In the end the vast majority of approximately 20 Diversity, Equity and Inclusion (DEI) related provisions were removed and the remaining were watered down significantly.
STARRS viewed the attempt to institutionalize DEI as radical and exposed the danger of the provisions’ passage through numerous interviews, podcasts, and articles in national media outlets. Links to most of these can be found in past STARRS newsletters, especially Editions 12 and 13.
1. Changing the purpose of the Selective Service from drafting personnel when needed to maintain adequate military strength during war to “…ensuring a requisite number of personnel with the necessary capabilities to meet the diverse mobilization needs of the Department of Defense during a national emergency.” Since local disasters like floods and hurricane responses do not need this level of response and the draft can already be implemented during a time of war, there were concerns about what additional “national emergencies” claimed might lead to conscripting the additional personnel.
Final status: Removed!
2. The permanent establishment in law of an “Office of Countering Extremism” within the DoD. The existing Countering Extremism Working Group (CEWG) was established by the SecDef in a memorandum dated 9 Apr 2021 after a 60-day Stand-Down aimed at addressing extremism after the events of Jan 6. The Senior Advisor on Human Capital and Diversity, Equity and Inclusion was designated as the leader of the working group.
In the DoD, working groups are formed as needed to address cross-functional issues, are generally temporary and have established goals and objectives. Representatives from the various functional areas with a stake in the issue of concern are assigned and participate part-time in addition to their other responsibilities. Once the goals and objectives are achieved, the working group is disbanded.

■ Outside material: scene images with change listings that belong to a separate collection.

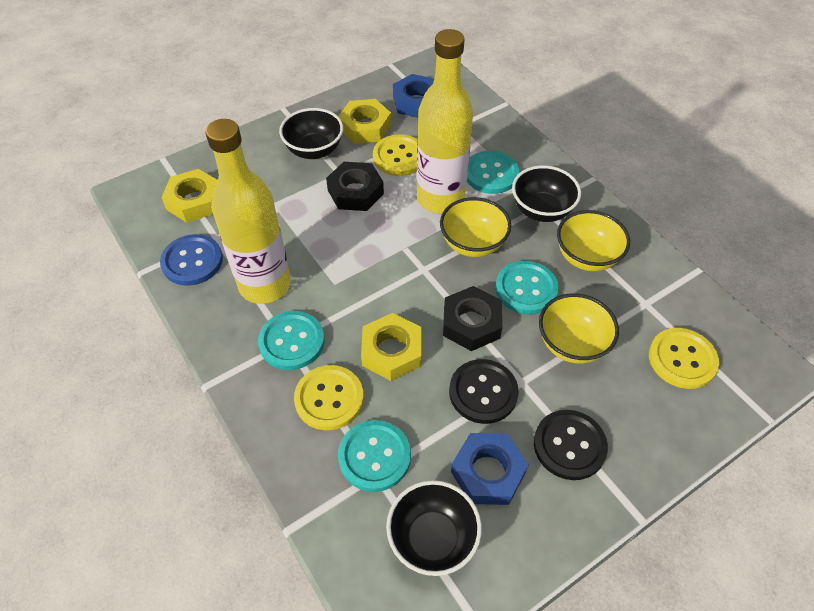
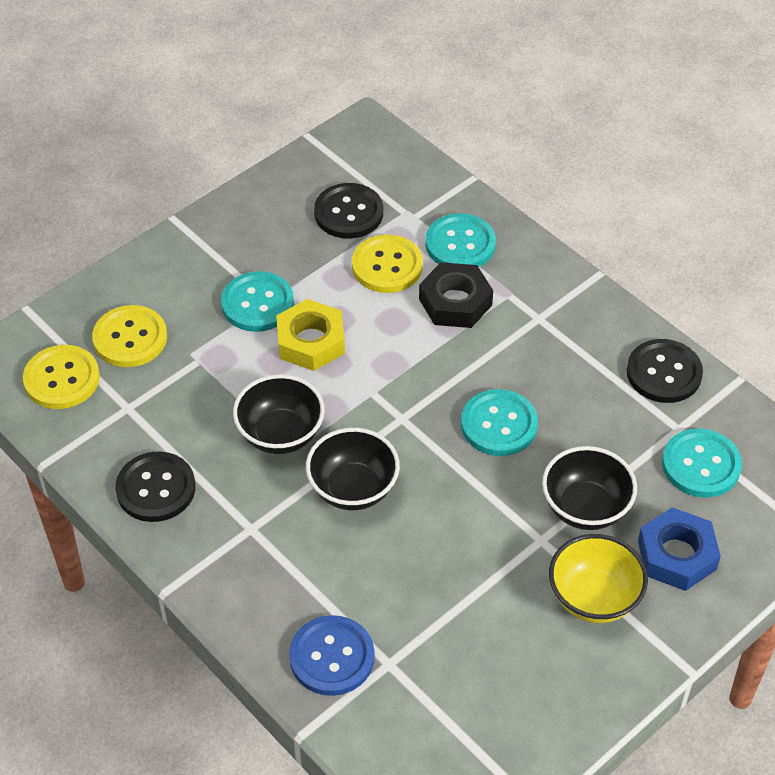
black button: 2 -> 3
black nut: 2 -> 1
blue nut: 2 -> 1
yellow bottle: 2 -> 0
yellow bowl: 3 -> 1
yellow nut: 3 -> 1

The formation of the CEWG was an overreaction and based on deceptive characterizations of the events of January 6, 2021 as being rooted in white supremacy, yet ignored other instances of extremist behavior such as the BLM and ANTIFA riots. Similarly, there were concerns that the establishment of a permanent countering extremism office might be used to target anyone who questioned the approved political narrative.
Final status: Removed!
3. Adding a punitive article under Art 116 of the UCMJ addressing “Violent Extremism.” The proposed section stated:
“Anyone participating in riots or breaches of the peace against the Government of the United States; or person or any class of people with the intent to influence, affect, or retaliate against the policy or conduct of the Government of the US or any state; and does so to achieve political, ideological, religious, social or economic goals; or in the case of an act against a person or class of people, for reasons relating to race, religion, color, ethnicity, sex, age, disability status, national origin, sexual orientation, or gender identity of the person or class of people concerned: is guilty of violent extremism.”
Concerns regarding this provision mirrored those about the Office of Countering Extremism stated above.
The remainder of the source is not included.